At a casual summer mixer hosted by Washington Post editorial cartoonist TOM TOLES, preposterous Looney Toon DANA MILBANK, also of the Post, apprehended a pair of his host’s whitey tighties, which he then used as a crown to distinguish his noble birth from all the commoners in the room. Apparently this sort of elitist nonchalance is anticipated whenever Lord Milbank is united with his favorite elixir of grain alcohol and rain water ….

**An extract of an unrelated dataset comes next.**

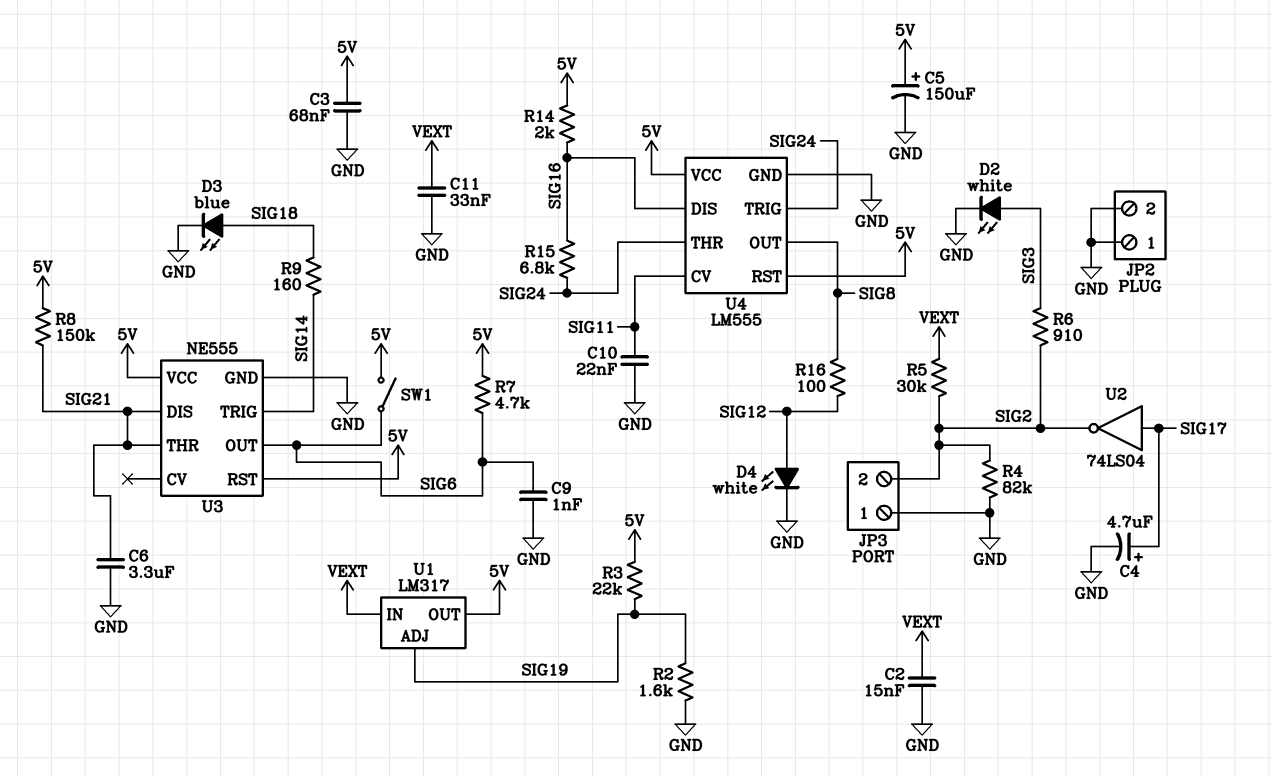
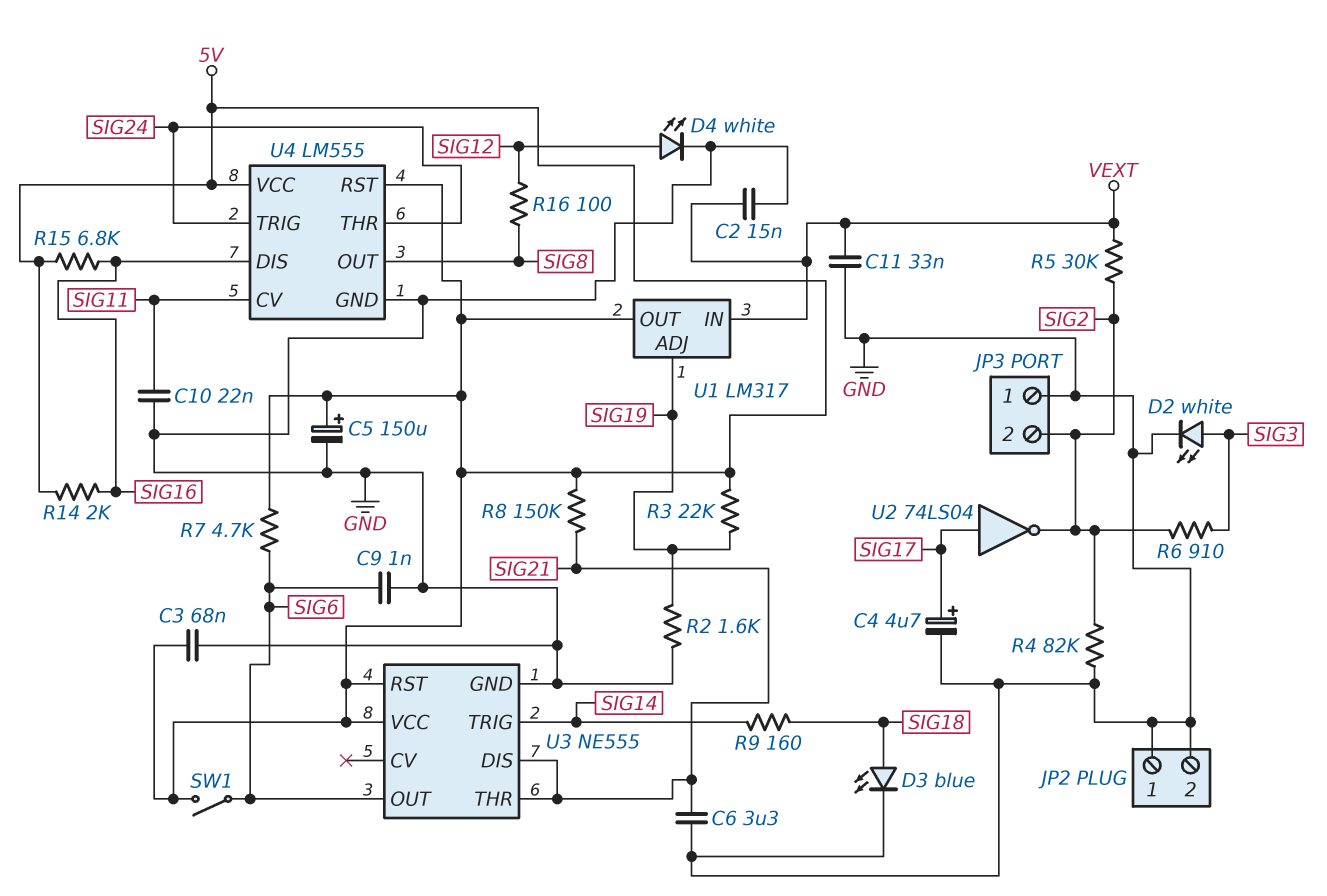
R15: 6.8k (SIG16, SIG24) -> 6.8k (5V, SIG16)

Rumor has it that GEORGE H. W. BUSH, a close relative of our cherished former president, wants to experience all the hedonistic pleasures of life. That is why Mr. Bush invited strange hairy men with wigs and bikinis to sit on his lap in Maine, and that is also why he is going to jump out of a plane with a news anchor strapped to his back this Friday afternoon. Keep flying high, 41! You’ll always be our favorite President Bush.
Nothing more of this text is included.